With a few important exceptions, an employee is barred from suing his/her employer for a workplace injury. The system was set up as a trade-off in which an injured employee cannot sue their employer but has the right for a workers’ compensation benefit. It is considered a non-fault system which disregards who was at fault for these injuries.
What kind of payment options do I have for workers’ compensation?
You have several options to pay for workers’ compensation. Traditionally your workers’ compensation payments are required a deposit and estimated premium payments. Pay-as-you-go or pay-for-pay are payments directly tied to actual payroll and is a more accurate assessment of premiums required.
When do I need workers comp for my employees in California?
All California employers with one or more employees must provide workers’ compensation benefits to their employees under California Labor Code Section 3700. An exception are sole proprietor business owners. A sole proprietor can be included in the policy but is not required to do so. Often health, life and/or disability income insurance policies may be a better course of action.

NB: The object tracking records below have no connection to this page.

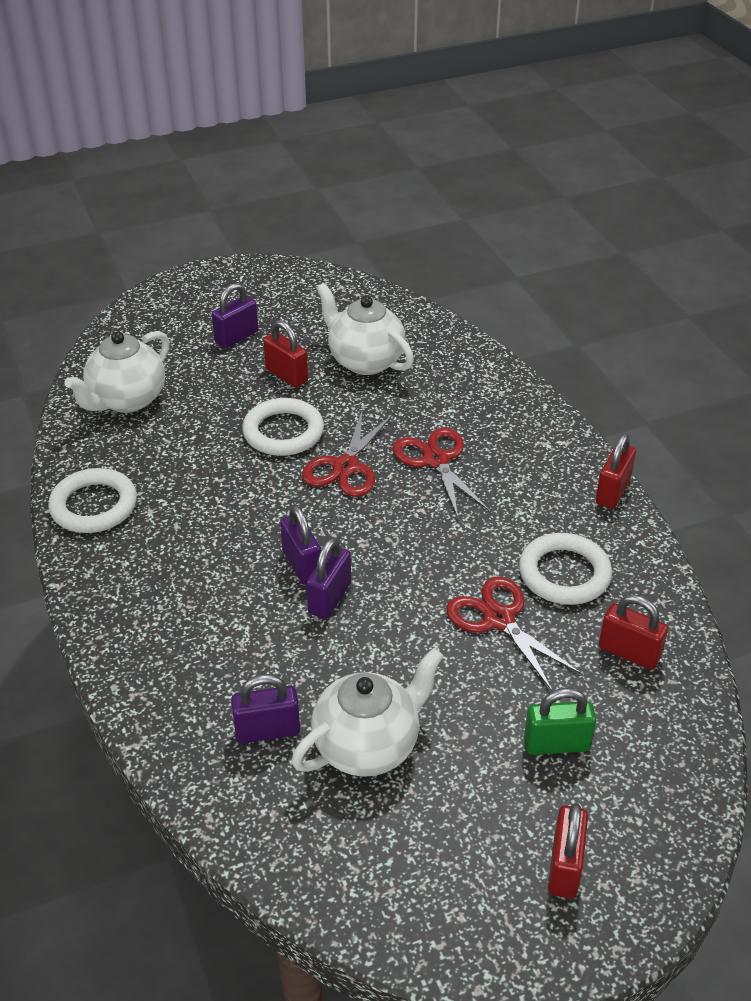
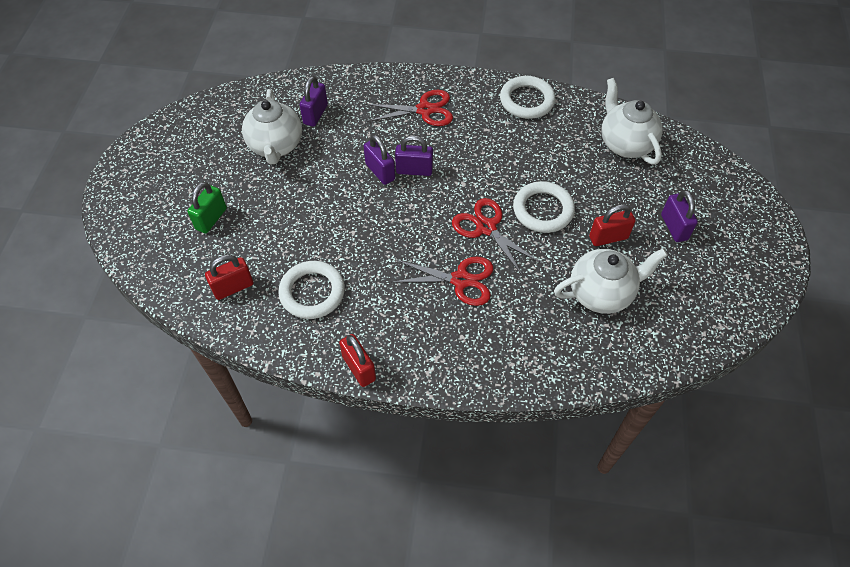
camera: 120 degrees right, 15 degrees up
(499, 619) = (305, 239): red scissors -> red scissors (424, 110)
(564, 867) = (153, 185): red padlock -> none

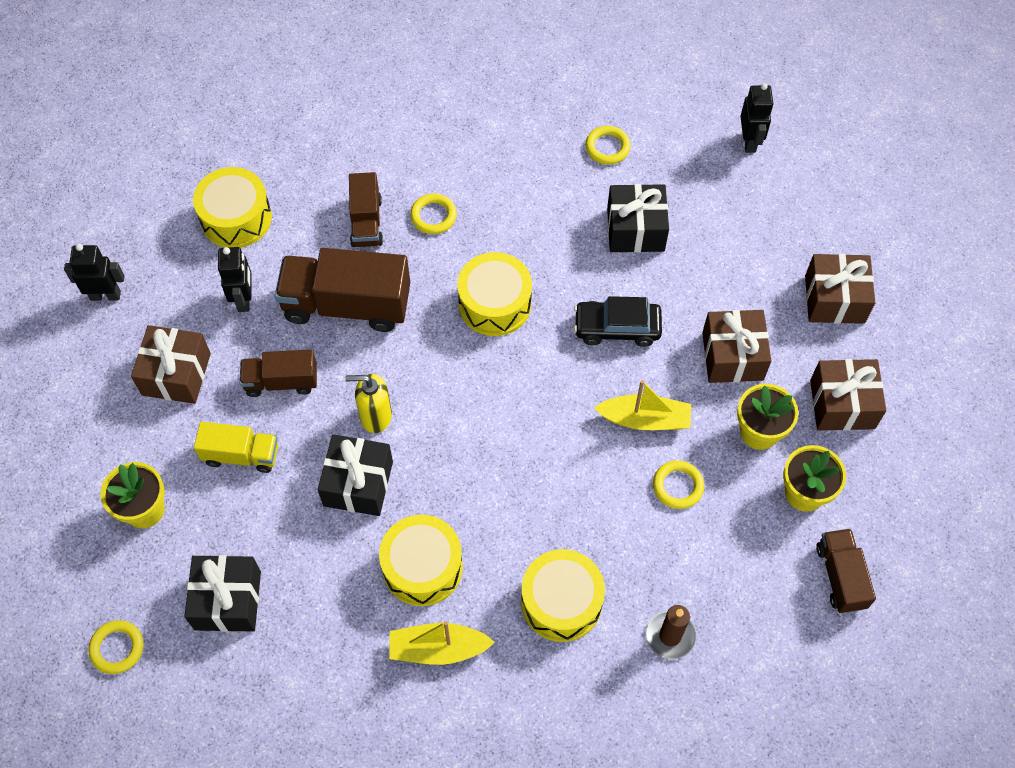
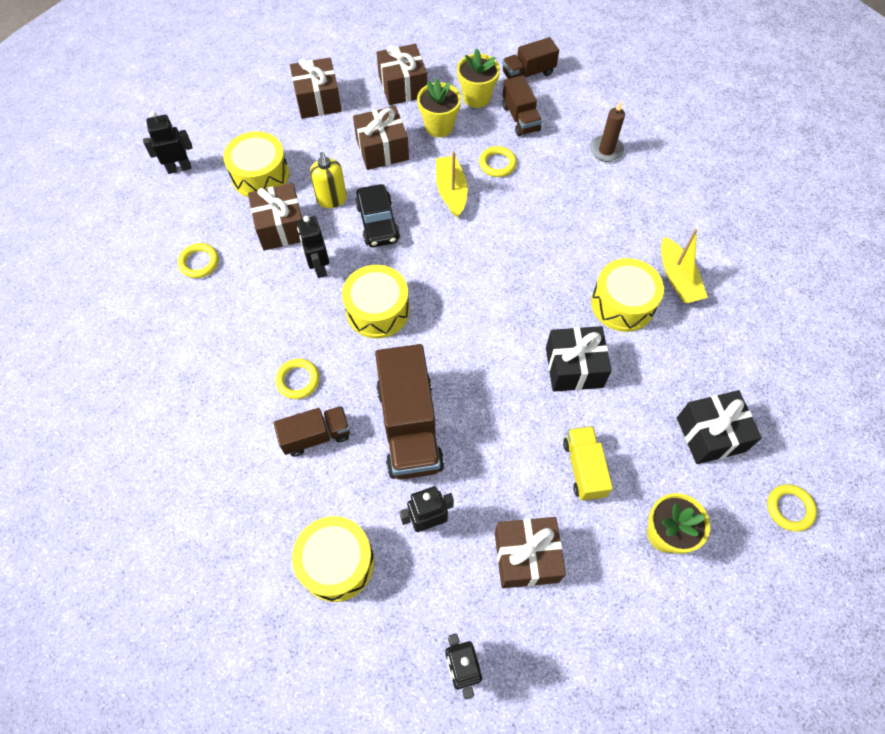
camera: 105 degrees left, 0 degrees up
(281, 381) = (503, 458): brown truck -> brown truck (520, 118)
(375, 416) = (510, 371): yellow soap dispenser -> yellow soap dispenser (332, 199)
(561, 602) = (610, 213): yellow drum -> yellow drum (260, 175)
(569, 257) = (319, 267): none -> black robot
(635, 229) = (281, 227): black gift -> brown gift

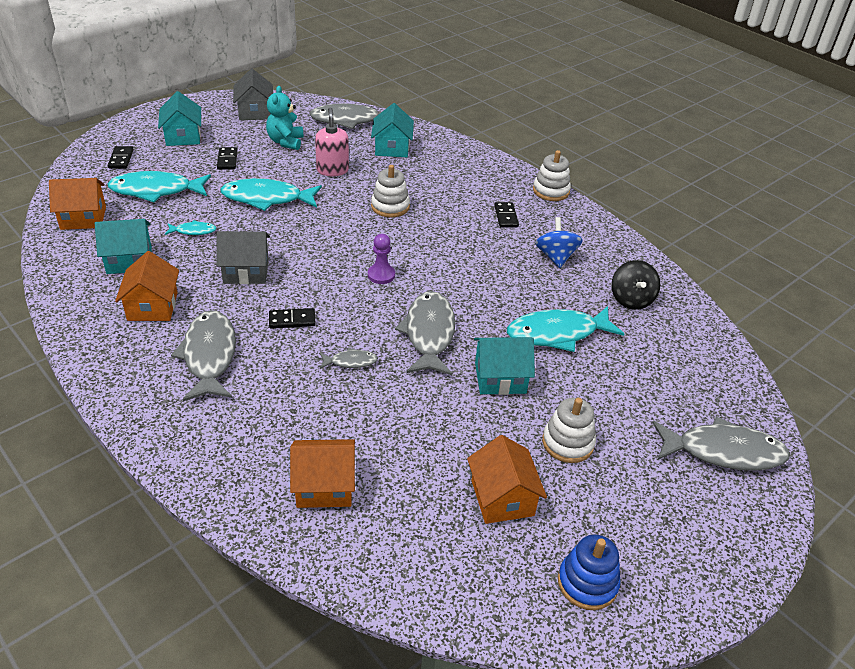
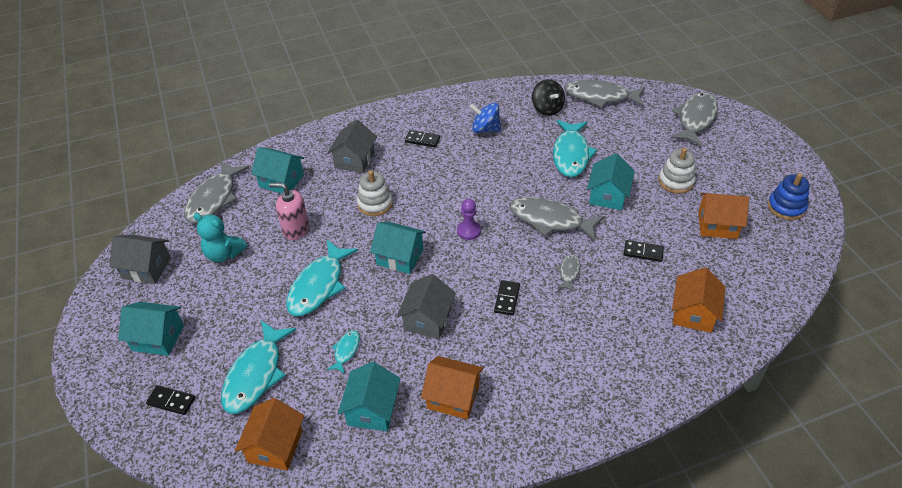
camera: 65 degrees left, 5 degrees up
(209, 356) = (535, 362): grey fish -> grey fish (600, 97)
(227, 160) = (230, 306): black domino -> black domino (643, 252)
(323, 237) = (400, 257): none -> turquoise house
(446, 181) = (354, 160): none -> grey house
(551, 191) = (400, 106): white stacking toy -> none
(631, 299) = (547, 109): black spinning top -> black spinning top turned 45 degrees clockwise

Do I need to cover independent contractors for workers’ comp?
Independent contractors are not eligible for workers’ compensation coverage and employers are not required to insure them; however, some employers might mistakenly misclassify an independent contractor who should have been classified as an employee. In that case, the person performing the work should have been included in the company’s workers’ compensation insurance.
What is employers’ liability on a workers’ compensation policy?
There are two key exposures for the employer. The first one is the employer’s liability as outlined in the workers’ compensation law, and the second one is additional liabilities arising for the employer which are not covered under this statute.
How does an experienced modification work?
An experience modification compares actual losses to expected losses. Statistical data shows the frequency and cost of injuries in a certain industry or business area. These numbers show a predicted risk. The modification also takes in consideration for example actual losses within a past year or applicable period.